The Flannery Bolt Company is long gone but their products live on as their staybolt and staybolt accessories are reproduced today for projects like the Mid-Continent’s Chicago & North Western No. 1385. In the steam era staybolt production and replacement were a regular occurrence and such parts were readily available in large quantities. Even in 2018 there are at least two shops readily producing them as a specialty item, but for the 1385 project Mid-Continent has opted to keep it local, producing them in-house at SPEC Machine where the bulk of the locomotive’s overhaul and assembly is taking place.
1385 project volunteer Pete Deets explains, “We decided to have Steve Roudebush [owner of SPEC Machine] make them as the best way to control the cost and delivery schedule.” He adds, “The bolts to go with the sleeves and caps are on the way… there are 72 flexible staybolts on the 1385 but there are also a few hundred rigid stays that will go into the boiler.”

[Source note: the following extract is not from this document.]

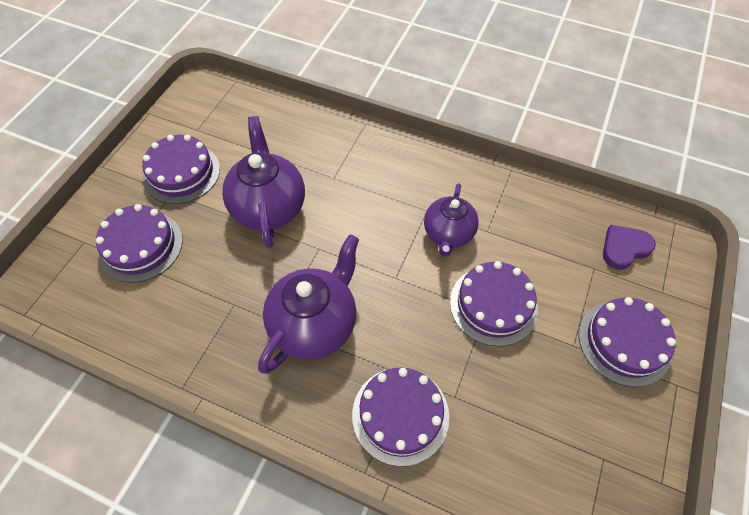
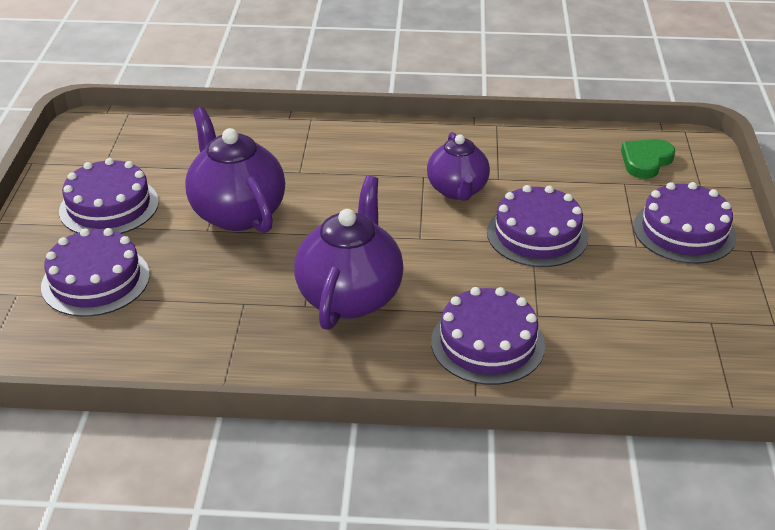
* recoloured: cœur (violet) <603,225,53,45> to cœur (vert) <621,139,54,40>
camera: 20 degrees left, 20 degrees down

The flexability afforded by a flexible staybolt is critical to maintaining the boiler’s strength while still allowing for the expansion and contraction that occurs as temperatures change from one extreme to another within the boiler. Deets explains:
A flexible staybolt has a ball shape on one end and is threaded on the other. The ball end fits into and will be held by the cup shape of the inside of the sleeve. The sleeve will be welded on the outside or wrapper sheet of the boiler above the firebox. The bolt is then dropped into the sleeve and the threaded end is screwed into a threaded hole in the firebox. The bolt is hammered or “upset” to cause it to swell into the threads and form a steam tight seal and a copper gasket is applied with the cap to seal the sleeve end. The ball end of the bolt can actually swivel in the cup shape of the cap and it allows the firebox to move in relation to the wrapper sheet of the boiler as the engine goes down the road. [Locomotive designers] found that allowing that slight bit of movement was better overall for the boiler than trying to hold every bit very stiff and rigid. If things were too rigid the boiler would break the staybolts anyway. It was also noted there were fairly specific areas of a boiler that were prone to breaking stays so the Railroad Master Mechanics Committee came out with recommended patterns of placement for the flexi’s to alleviate or at least minimize the breakage.

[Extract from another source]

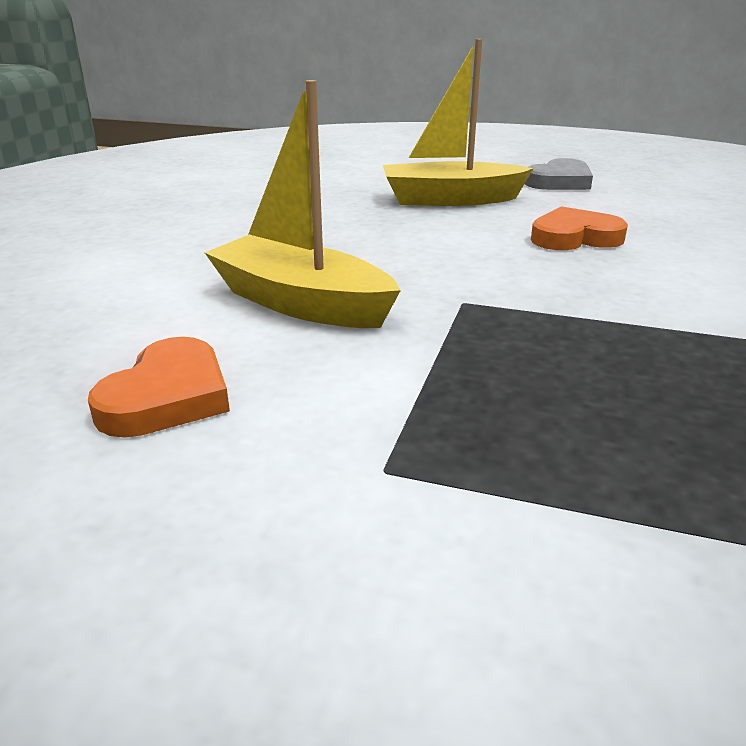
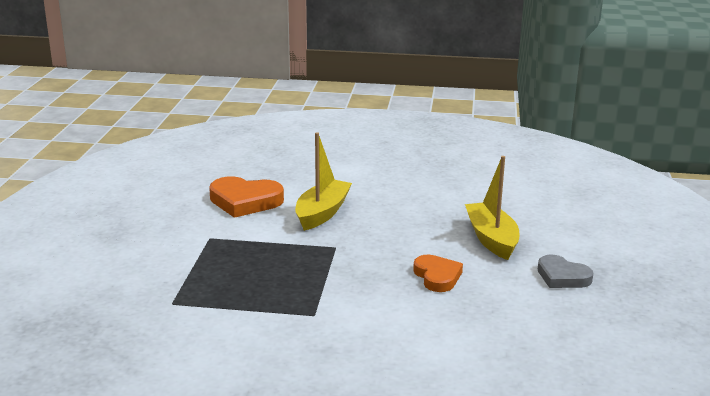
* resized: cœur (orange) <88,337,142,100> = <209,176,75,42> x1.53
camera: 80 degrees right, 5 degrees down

The photos of the staybolt caps reveal a series of numbers stamped on each one. The number represents the part’s “heat number.” That is a jargon from the steel industry as they refer to every batch of iron or steel (or any metal) that comes out of a furnace as a “heat.”
Deets elaborates on the importance of heat numbers:
That number is vital because every piece of metal that goes into the pressure retaining portion of the boiler must meet very specific requirements of physical strength, mechanical properties and chemical properties and we have to be able to prove the materials we use meet those specs. Every batch of steel made is tested for chemistry and physical properties and is assigned a unique number. The records of those batches made for specific applications such as boiler plate follow the steel through the finishing process of the mill and each piece is marked with the heat number and other information. Those records are the certification that this particular batch or heat number meets this specific set of requirements and we must get a copy of and keep on file the material certifications or “certs” for short. That heat number represents the “pedigree” of each of those parts.
The below YouTube video produced by Wasatch Railroad Contractors while working on a different locomotive restoration provides a good illustration and explanation of how flexible staybolts work.
Last but not least, SPEC Machine has also been busy finishing up more work on 1385’s brake equipment. Brand new brake heads were cast last summer (see post from Sept. 1, 2017) and are now being machined in preparation for installation.